Implementing the Saga Pattern with Temporal for Resilient Workflows
The Inherent Challenge of Distributed Transactions
In a monolithic architecture, maintaining data consistency is a solved problem: ACID-compliant database transactions. When you commit, all changes succeed or all fail. In a distributed microservices environment, this guarantee evaporates. A single business process, like an e-commerce order, might span multiple services—Inventory, Payments, Shipping—each with its own database. A simple COMMIT is no longer an option.
The classic solution, two-phase commit (2PC), is often dismissed in modern architectures due to its synchronous, blocking nature. It introduces tight coupling and a single point of failure (the transaction coordinator), undermining the very reasons for adopting microservices.
This is where the Saga pattern emerges. A Saga is a sequence of local transactions where each transaction updates data within a single service. If a local transaction fails, the Saga executes a series of compensating transactions to semantically undo the preceding successful transactions. While this achieves eventual consistency, implementing a Saga is notoriously complex.
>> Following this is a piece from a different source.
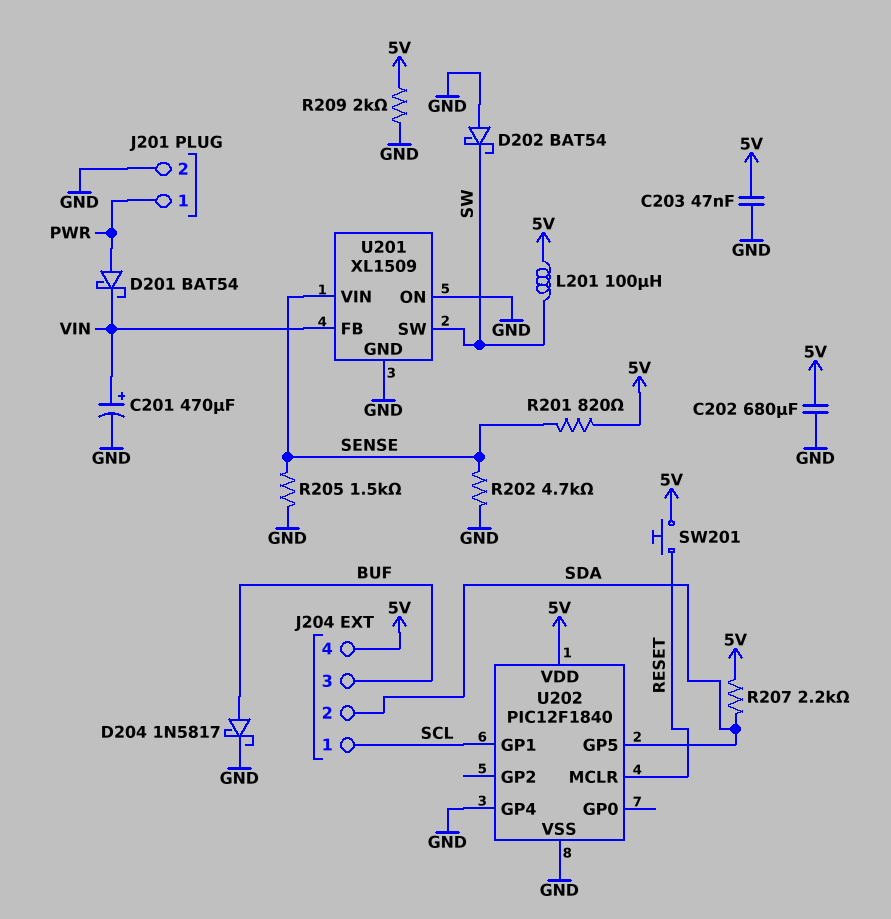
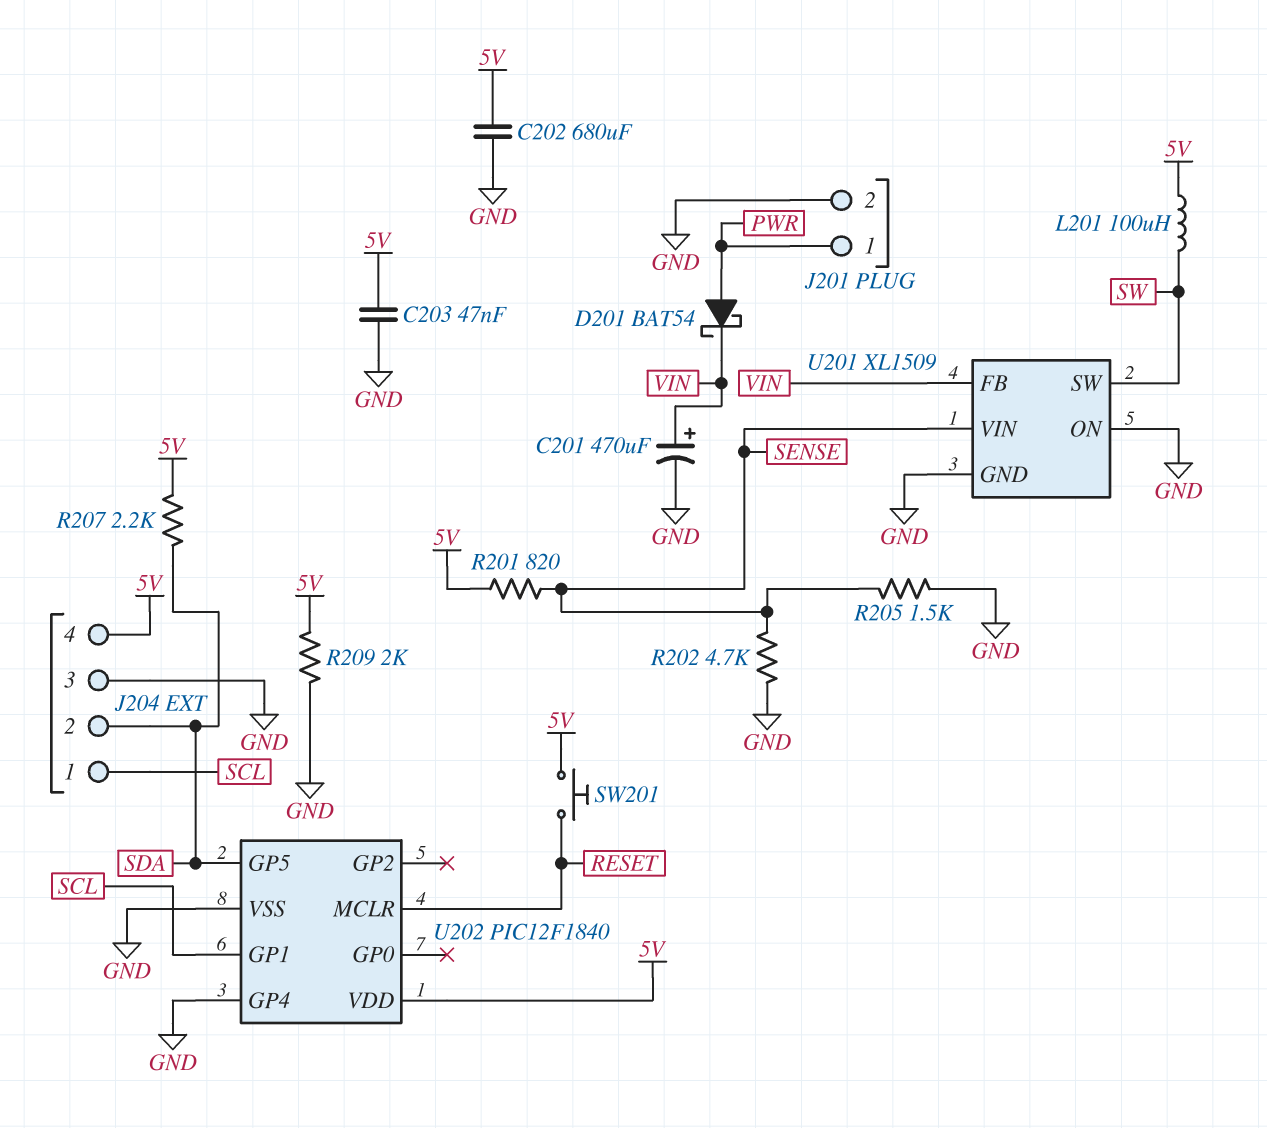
D202: schottky BAT54 (A GND, K SW) -> none
D204: schottky 1N5817 (A BUF, K GND) -> none
J204 pin 3: BUF -> GND

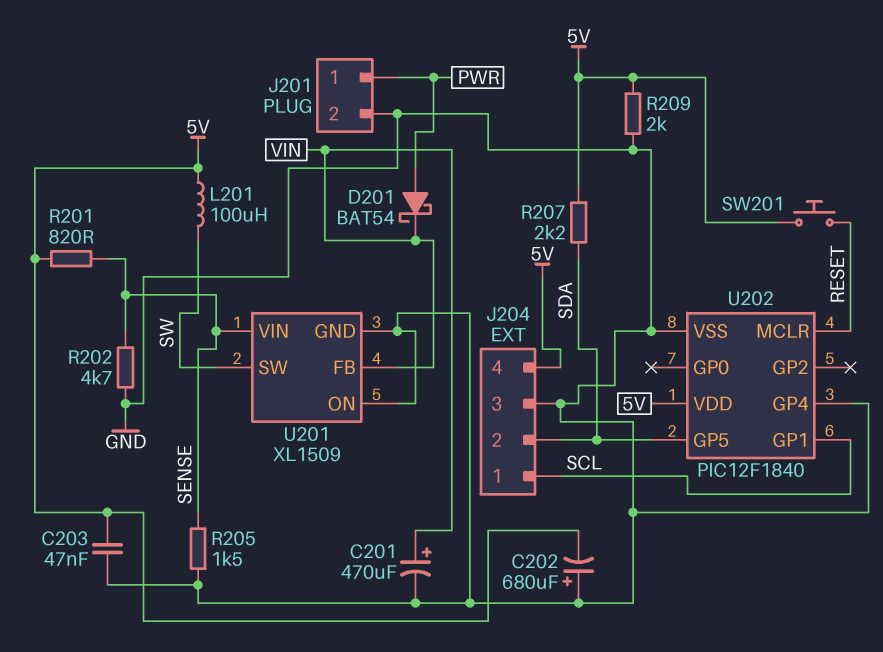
C202: 680uF (5V, GND) -> 680uF (plus GND, minus 5V)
Developers often start with a choreography-based approach using message queues. Service A completes its work and emits an event. Service B listens for that event, does its work, and emits another. This is decentralized but creates a nightmare of distributed debugging. Which service failed? Where is the state of the overall process? What happens if a compensation event is missed?
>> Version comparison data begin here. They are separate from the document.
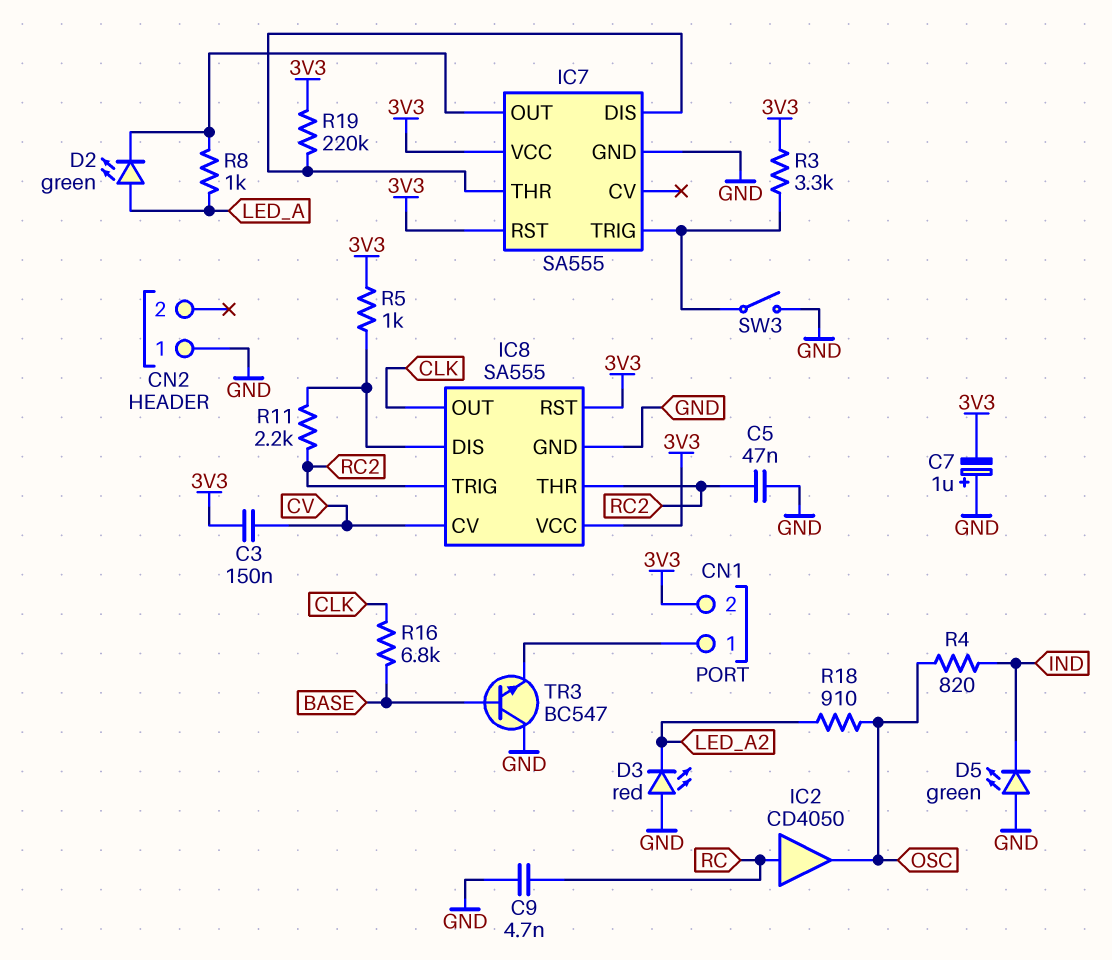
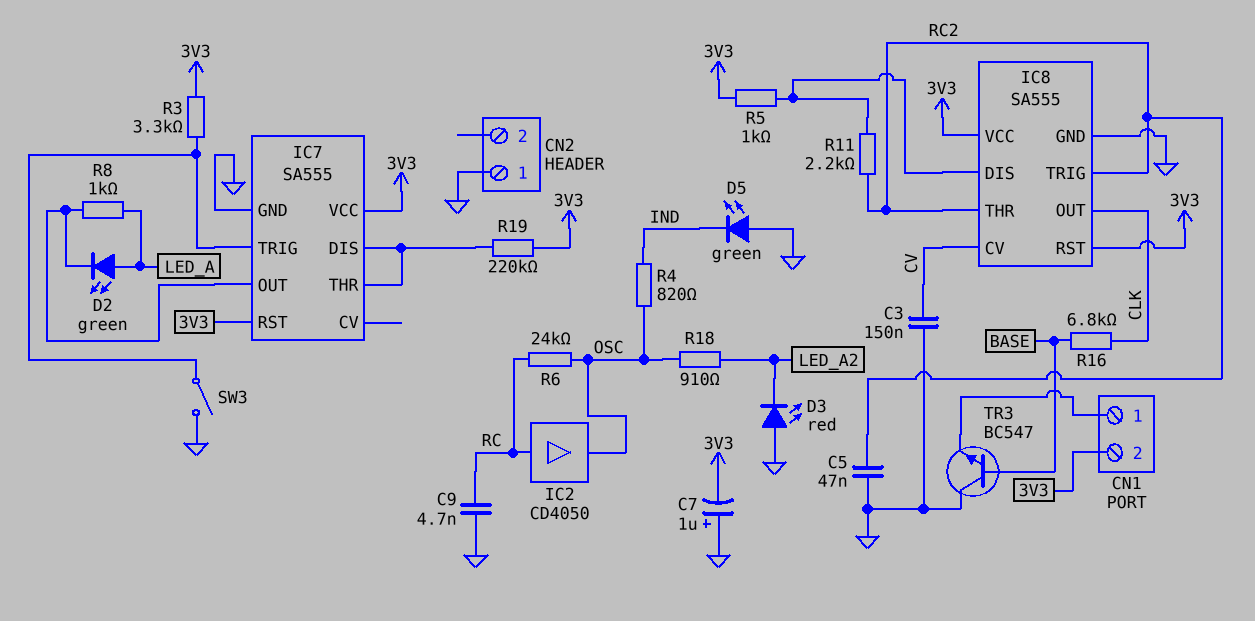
C3: 150nF (3V3, CV) -> 150nF (CV, GND)
R6: none -> 24k (OSC, RC)

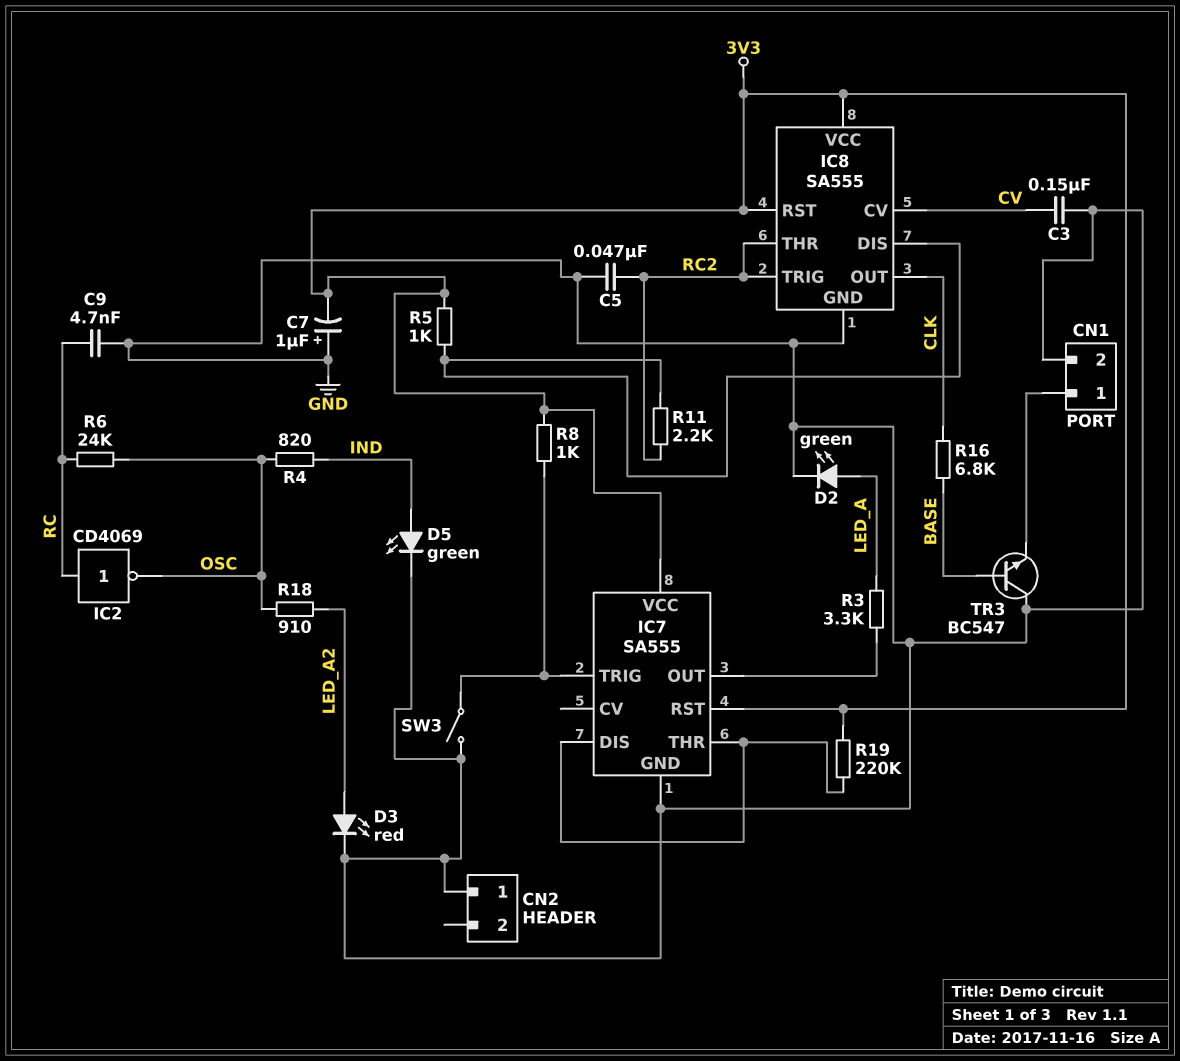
CN1 pin 2: 3V3 -> GND
D2: LED green (A LED_A, K IC7/OUT) -> LED green (A LED_A, K GND)
D3: LED red (A GND, K LED_A2) -> LED red (A LED_A2, K GND)
D5: LED green (A GND, K IND) -> LED green (A IND, K GND)
IC2: buffer CD4050 (in RC, out OSC) -> NOT CD4069 (in RC, out OSC)
R3: 3.3k (3V3, IC7/TRIG) -> 3.3k (IC7/OUT, LED_A)
R8: 1k (IC7/OUT, LED_A) -> 1k (3V3, IC7/TRIG)

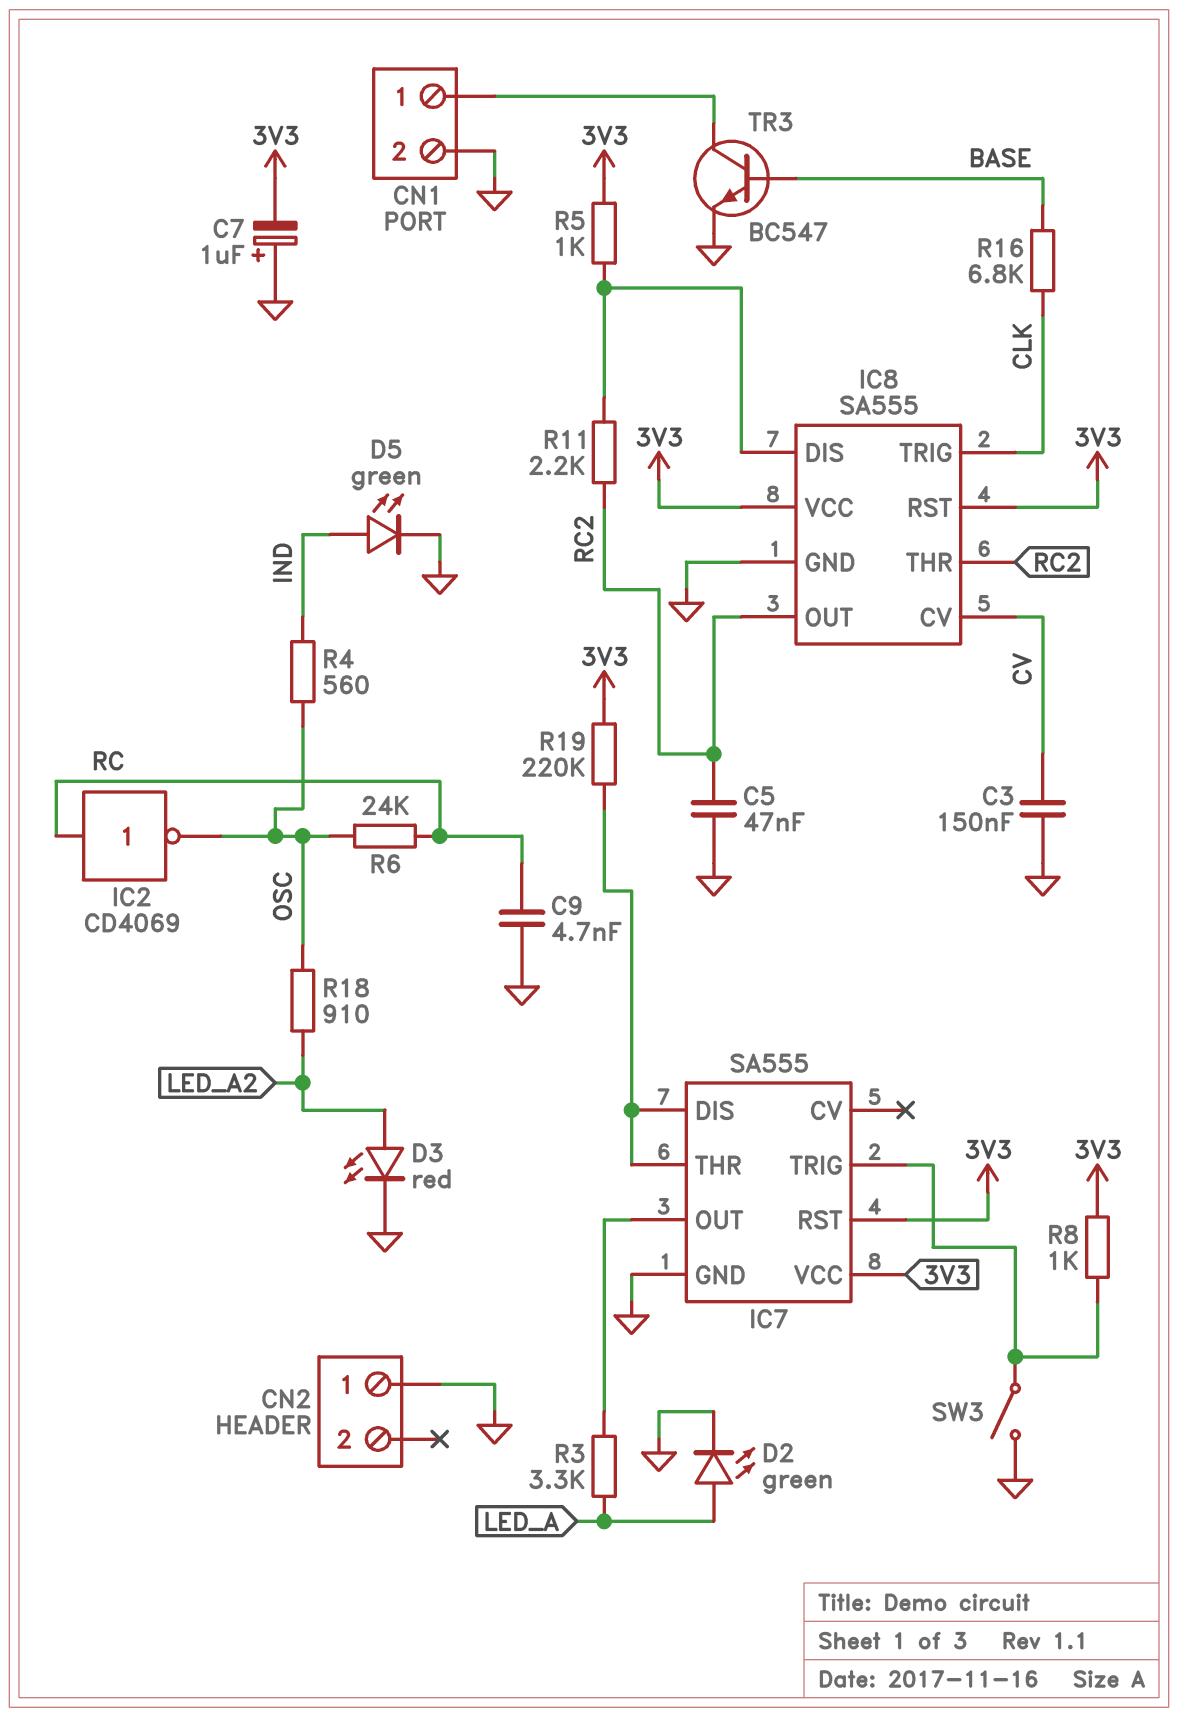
IC8 pin OUT: CLK -> RC2
IC8 pin TRIG: RC2 -> CLK
R4: 820 (IND, OSC) -> 560 (IND, OSC)
TR3: NPN BC547 (B BASE, C GND, E CN1/1) -> NPN BC547 (B BASE, C CN1/1, E GND)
This article focuses on the superior alternative for complex workflows: Orchestration-based Sagas. We will demonstrate how to use Temporal, an open-source durable execution system, to build a resilient, observable, and maintainable Saga. Temporal acts as the orchestrator, allowing you to write your entire distributed transaction as a single piece of code—a Workflow—while it handles the durability, retries, state management, and timeouts required to make it fault-tolerant.
We will move beyond the conceptual and dive into a production-grade implementation, tackling the difficult edge cases that separate trivial examples from robust systems.
The Scenario: A Multi-Service E-commerce Order
Our Saga will model a simplified but realistic e-commerce order placement process. The business process involves four distinct microservices:
Each step can fail. If the payment fails, we must release the inventory. If creating the shipment fails, we must refund the payment and release the inventory. The entire process must be atomic from a business perspective.
Why Temporal is the Ideal Saga Orchestrator
Before we write code, it's crucial to understand why Temporal is so effective for this pattern. A Temporal Workflow is a regular function written in a general-purpose language (we'll use Go), but its execution is durable. This means its state, including local variables and execution stack, is preserved by the Temporal Cluster across any process or server failure.
This model elegantly solves the core problems of Saga implementation:
* State Management: The current state of the Saga is simply the current execution point of your workflow code. There is no need for a separate saga_state table in a database that you must manually manage.
Retries and Timeouts: Calling a microservice is modeled as an Activity*. Temporal handles the complex retry logic (with exponential backoff) and timeouts for you with simple configuration.
* Compensation Logic: We can use standard programming constructs like defer or try/catch/finally to build clear and reliable compensation logic. If the workflow function exits due to an error, the deferred compensation functions are executed.
* Observability: The state and history of every Saga execution are fully recorded and queryable, making debugging distributed processes trivial compared to hunting through logs across multiple services.
Let's build this.
Implementation Deep Dive: Building the Order Workflow
We'll structure our Go project with clear separation of concerns: activities, workflow, and the worker/starter executables.
1. Defining the Activities
Activities are the functions that interact with the outside world—in our case, calling the microservices. They should be idempotent, meaning calling them multiple times with the same input yields the same result without unintended side effects. Temporal encourages idempotency by allowing you to configure a RequestID for each activity execution.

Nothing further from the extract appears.